Both owners reported seeing the pit bull on a leash but pulling out of its walker's grip, and while one of the dogs attacked was not on a leash, Rosado said she had Bubbles on a leash when she was attacked.

After the incident, Bubbles developed an abscess where the pit bull's teeth punctured her body, and required surgery last week to drain the abscess and heal the wounds. Rosado held the Chihuahua in her arms on Thursday, pointing out the wounds inflicted almost two weeks earlier.

"She's my baby," Rosado said. "She's a really good girl. This shouldn't have happened."

Rosado said she was told by Animal Control Office Susan Kowaleski that the dog who attacked Bubbles was supposed to be quarantined, because it had recently attacked another dog.

Marshall Street residents Alberto Perez and his daughter, Kathy Vargas, believe their Chihuahua Baby was the dog Kowaleski was referring to. Baby, who was 4 years old, was owned by Vargas but often cared for by her 9-year-old niece, Perez's granddaughter.


The 4-pound dog was attacked and killed by a pit bull in June, said Perez and Vargas.

Last month, Perez said, Baby was outside without a leash, at the end of the family's long driveway. Vargas was at work at the time, but Perez was at the house.

"This guy comes up the street and is walking his dog," Perez said. "I think the dog cornered Baby, and when I came out, the pit bull had her in his mouth. She was dead."

"I was very sad," he continued. "It was very hard for me to call my granddaughter and tell her the dog had died."

Police Department spokesman Capt. Steven Giannini said he was aware of a call from a few weeks ago in which one dog attacked another, but said "I'm not sure if the dog killed another dog."

Vargas said their family called the police after Baby was killed, though it's not clear if this was the incident Giannini was referring to.

"A report was made to Animal Control," Vargas said. "They didn't do anything."

She said Animal Control told her the dog would be required to wear a muzzle, but added, "I've seen the dog since, and it didn't have a muzzle."

Kowaleski did not return requests for comment. She was not able to verify, therefore, that the same pit bull attacked both Baby and Bubbles.

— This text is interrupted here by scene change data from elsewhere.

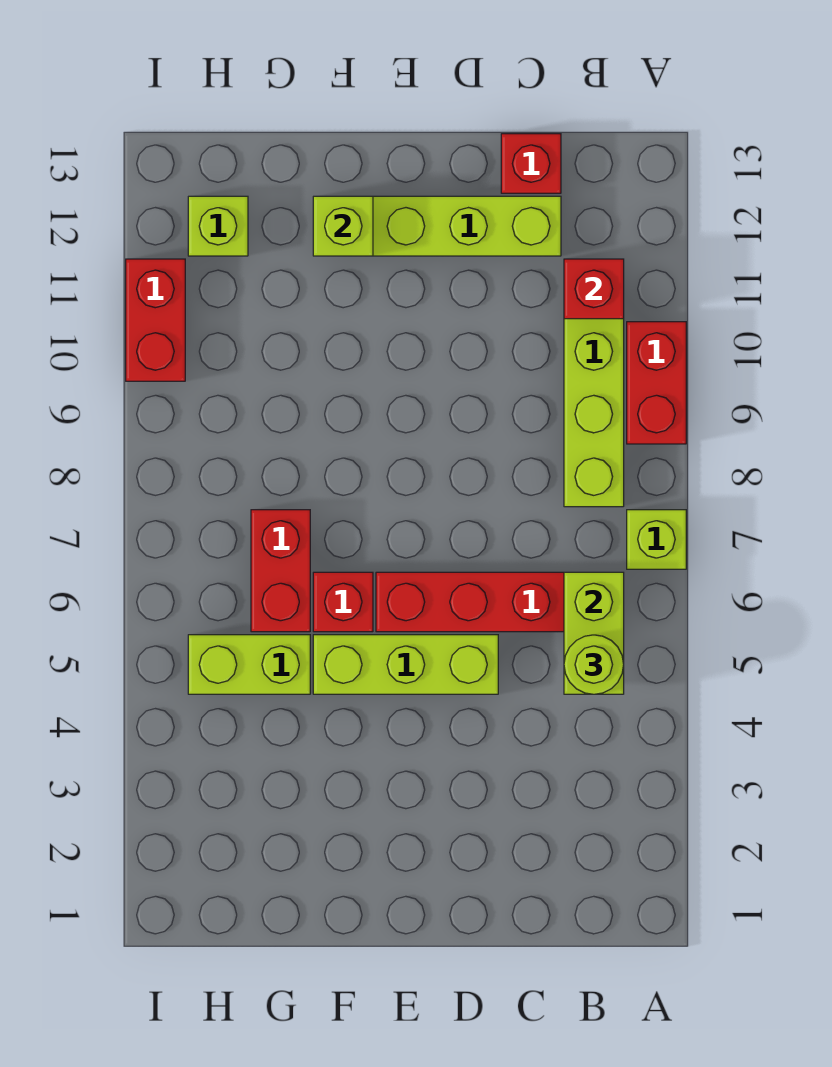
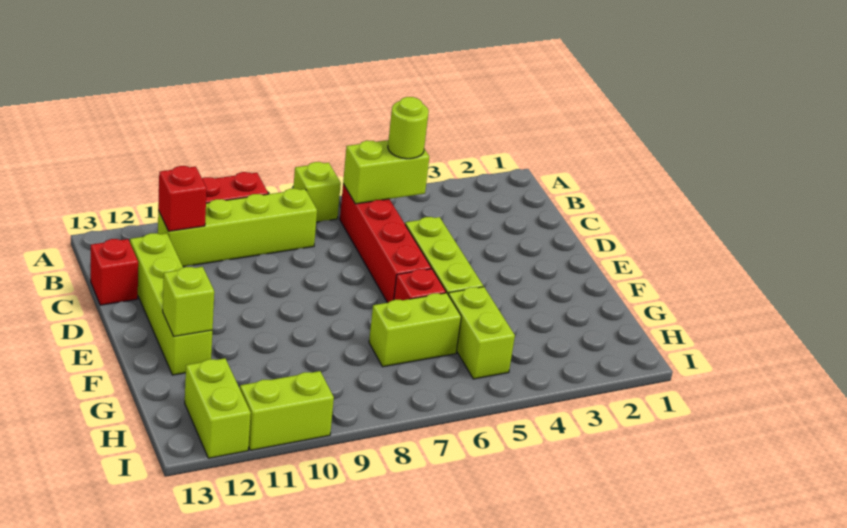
red brick G6:G7 level 1 -> lime brick G6:G7 level 1
lime brick H12 level 1 -> lime brick H12:I12 level 1
red brick I10:I11 level 1 -> lime brick I10:I11 level 1

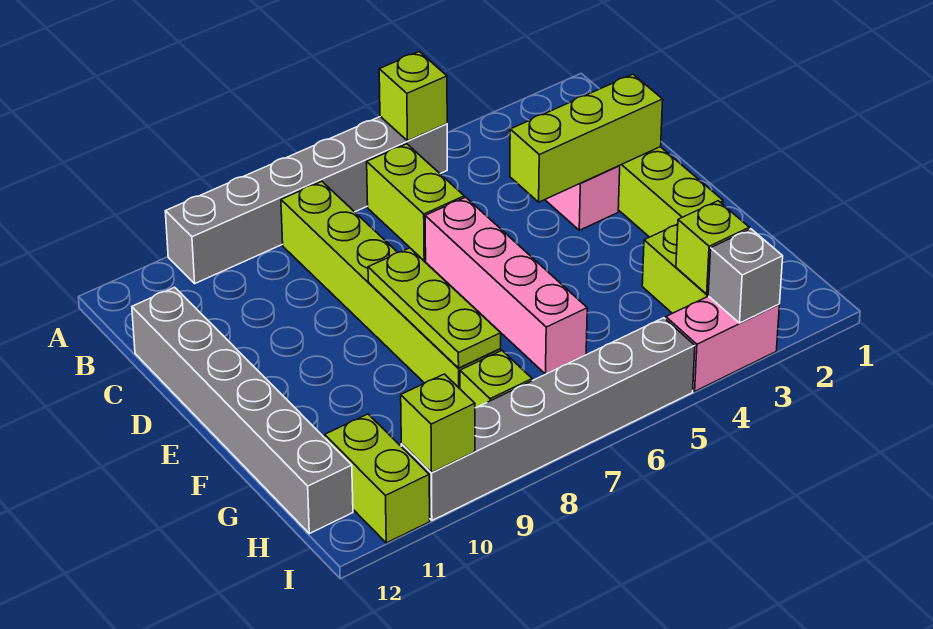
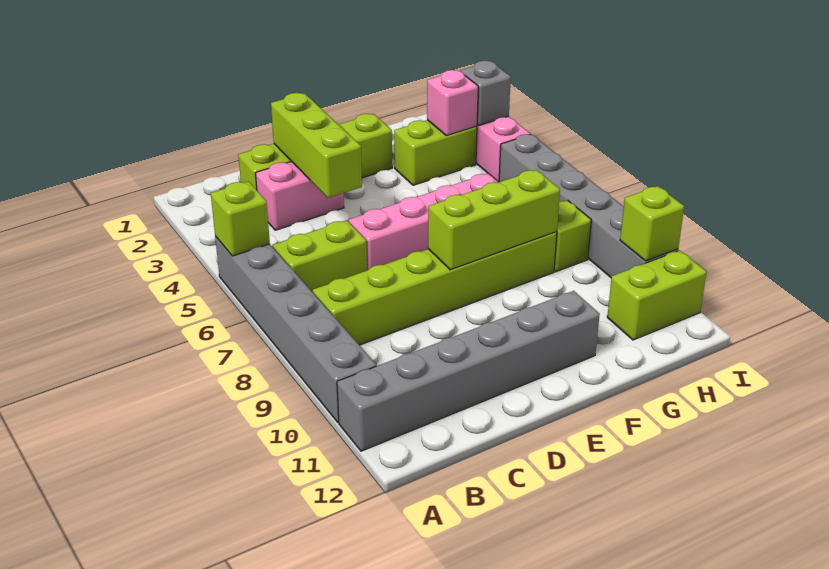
grey brick C12:H12 level 1 -> grey brick A11:F11 level 1
lime plate E8:G8 level 2 -> lime brick E8:G8 level 2
lime brick H3 level 2 -> pink brick H3 level 2

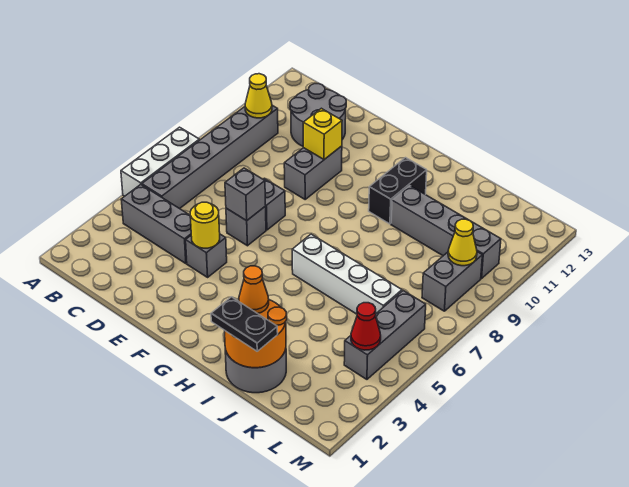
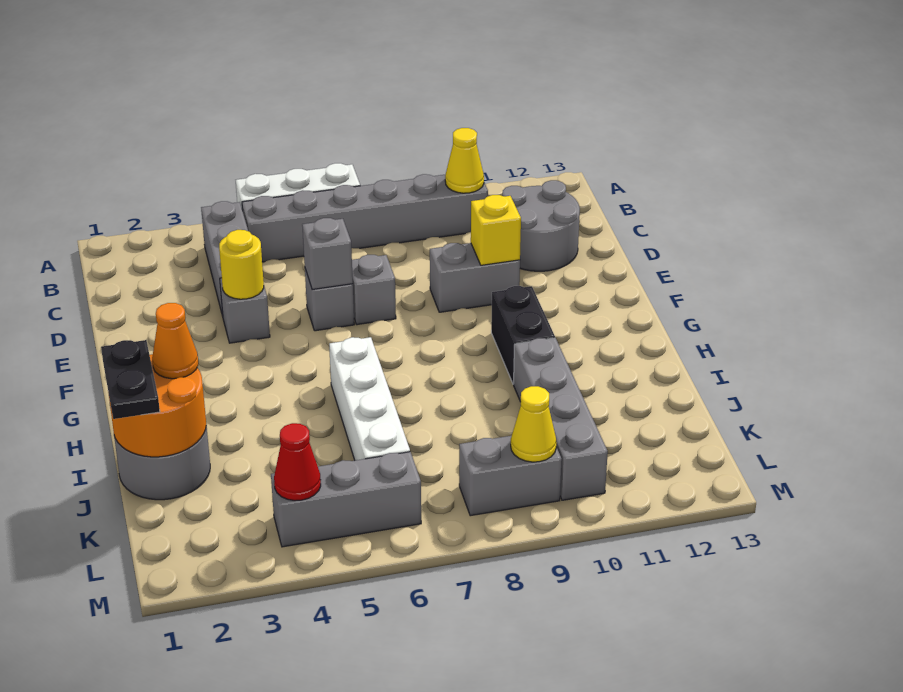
black brick H10:H11 level 1 -> black brick G10:H10 level 1

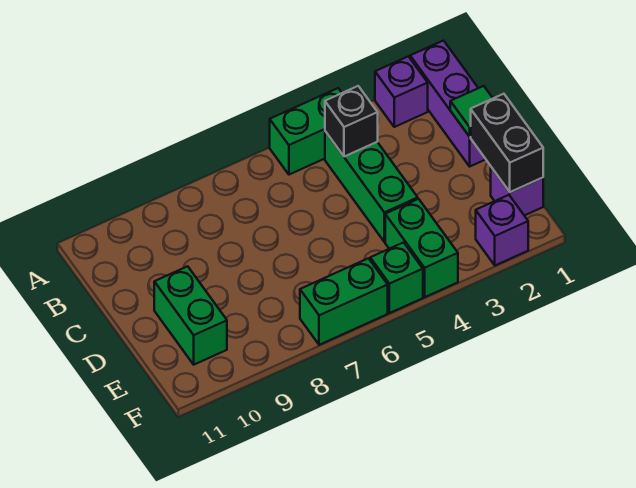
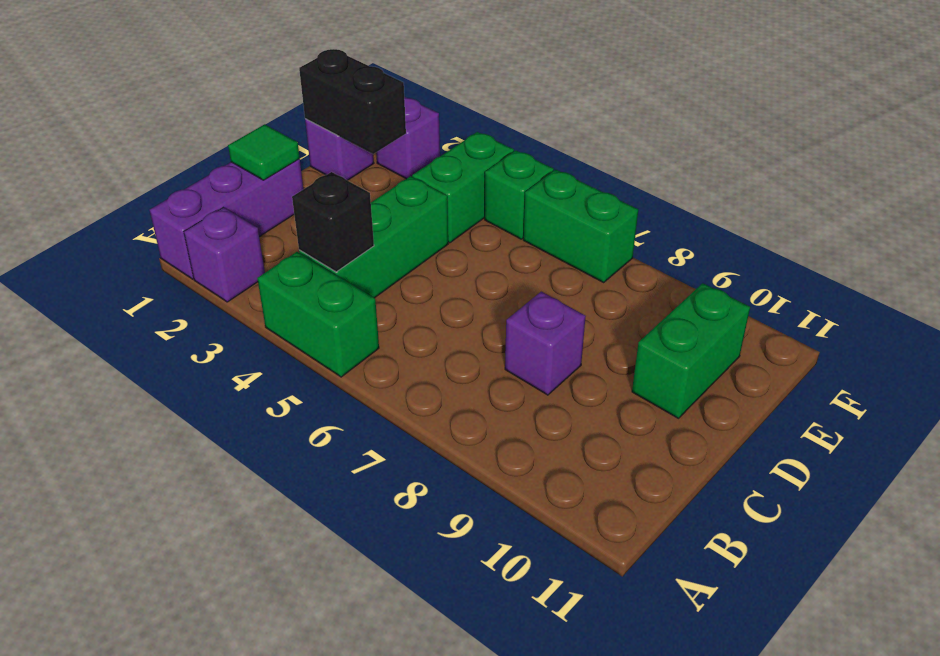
none -> purple brick C8 level 1
black brick D1:E1 level 2 -> black brick E1:E2 level 2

Both owners, however, described a brown and white pit bull whose owner lives on Mechanic Street.

Rosado said Kowaleski confirmed with her that Miguel Vargas owns the pit bull that attacked Bubbles, though the police report lists Vargas as a "possible owner."

Orlando Rosado, Franceska's brother, said he confronted the man walking the pit bull, who was not its owner, immediately after Bubbles was attacked. 

"He was walking away. He said he was going to get a muzzle for the pit bull," Orlando Rosado said. "I followed him to his house, and when the cops came through they automatically knew who he was."

Orlando Rosado was insistent that the dog's owner, not the dog, is the real problem.


"It's not about pit bulls," he said. "I have a pit bull, Holly, and she and Bubbles are friends and cuddle all the time."

Well, isn't that special...

Franceska Rosado agreed.

"I don't know what the owner is doing to that dog to make it charge across the street," she said, adding that she's worried for other small dogs and even children in the neighborhood.

She was also frustrated with Kowaleski for not filing charges against the owner after he violated the quarantine order for his dog. On Thursday, Rosado filed a complaint with the Police Department against Kowaleski, who hadn't yet submitted her portion of the incident report on Bubbles' attack.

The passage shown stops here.